Offline databases

Hungarian Reference Speech Database (MRBA)
Developer: BME TMIT Laboratory of Speech Acoustics; Info: Klára Vicsi
The Hungarian Reference Speech Database (MRBA) was created jointly by BME TMIT Laboratory of Speech Acoustics and the Institute of Informatics at the University of Szeged. Their aim was to produce a speech database containing continuous texts read out aloud that could be used to set up and test PC speech recognition programs. The texts in the database were planned so that its sentences would contain enough instances of the recognition units typical in speech recognition programs (speech sounds, diphone and triphone units). Apart from the sentences, there are also some phonetically rich words to increase the occurrence of certain rarer speech sounds. Thus 332 speakers contributed 12 different sentences and 12 different other words (independent of the sentences) to the database.

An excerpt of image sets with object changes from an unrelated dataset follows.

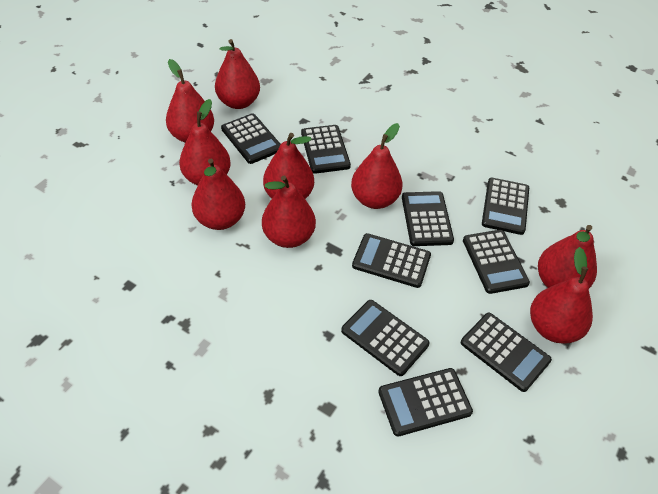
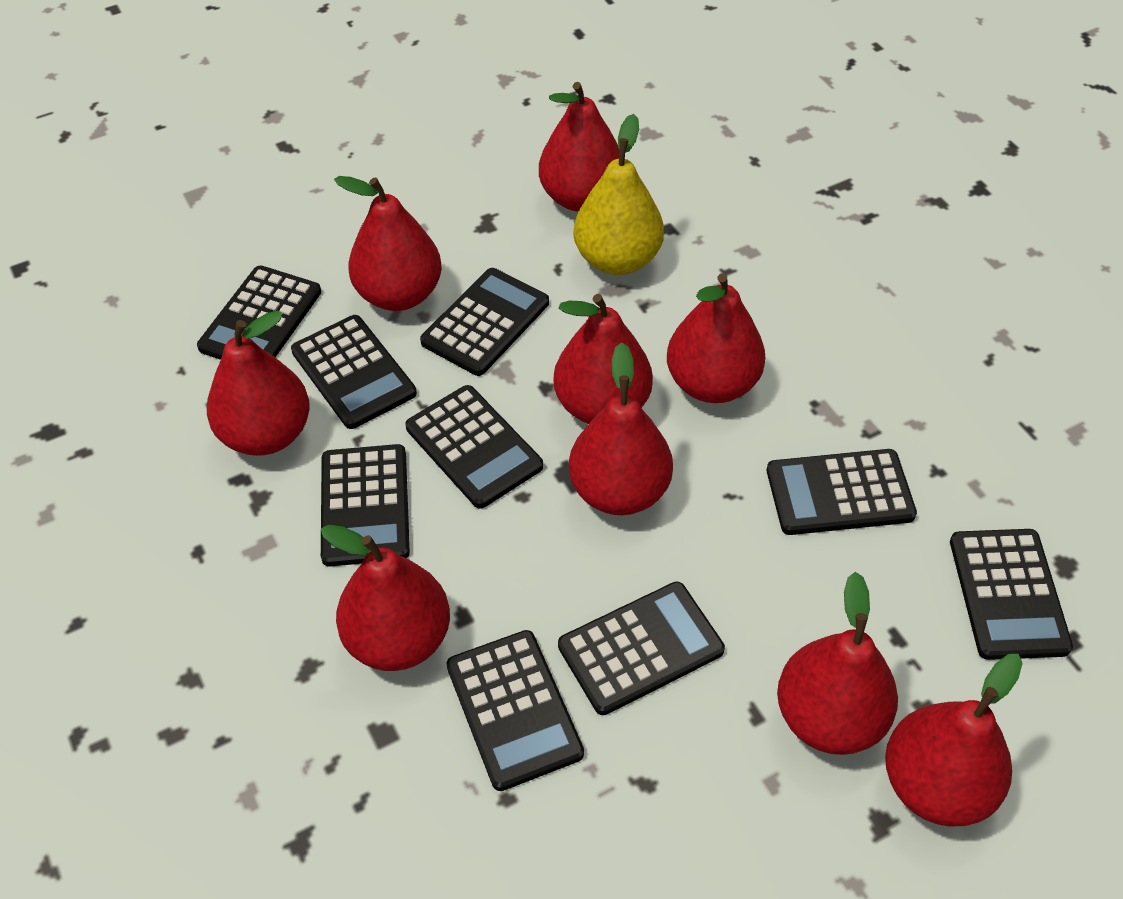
yellow pear: 0 -> 1

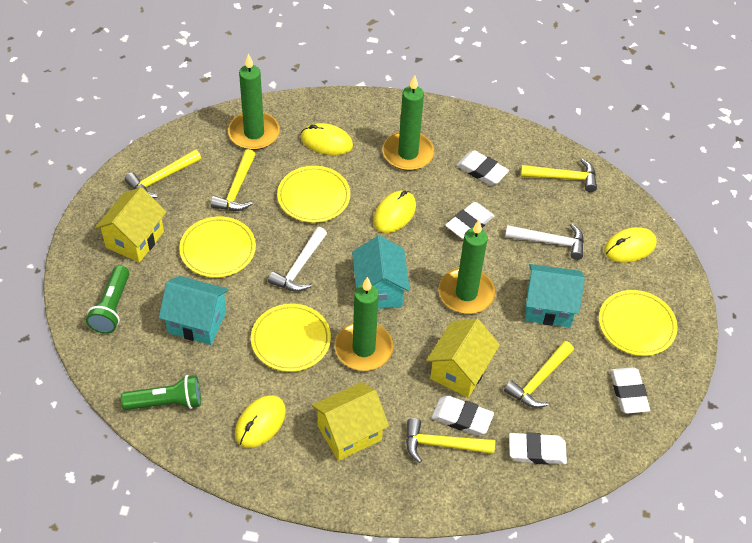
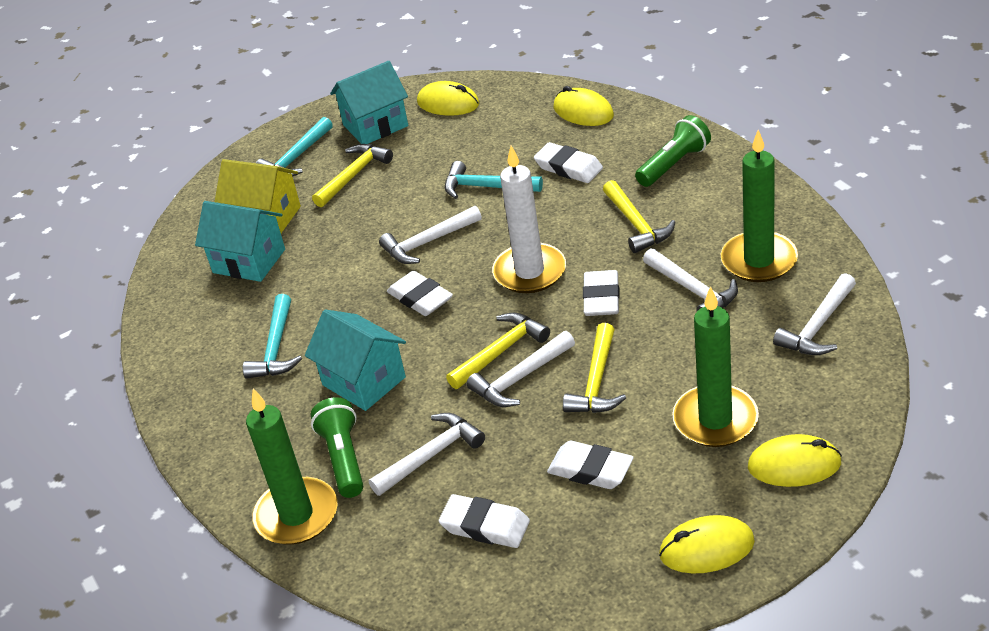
green candle: 4 -> 3
turquoise hammer: 0 -> 3
white candle: 0 -> 1
white hammer: 2 -> 5
yellow hammer: 5 -> 4
yellow house: 3 -> 1
yellow plate: 4 -> 0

Hungarian Telephone Speech Database (MTBA)
Developer: BME TMIT Laboratory of Speech Acoustics; Info: Klára Vicsi
In this speech database, the staff of the Budapest University of Technology and Economics (Department of Telecommunications and Media Informatics, Laboratory of Speech Acoustics) and of the University of Szeged (Department of Computer Science) collected Hungarian sentences recorded through telephones. Its structure follows that suggested in the European Union project MLAP LRE-63343 SPEECHDAT (M). There are 500 Hungarian speakers in the database: 297 of these were recorded talking through a regular landline telephone, while 203 were using mobile phones.

Szeged Corpus 2.0, Szeged Treebank 2.0
Developer: University of Szeged, Institute of Informatics
A Hungarian natural language database with part-of-speech disambiguation and full syntactic parsing.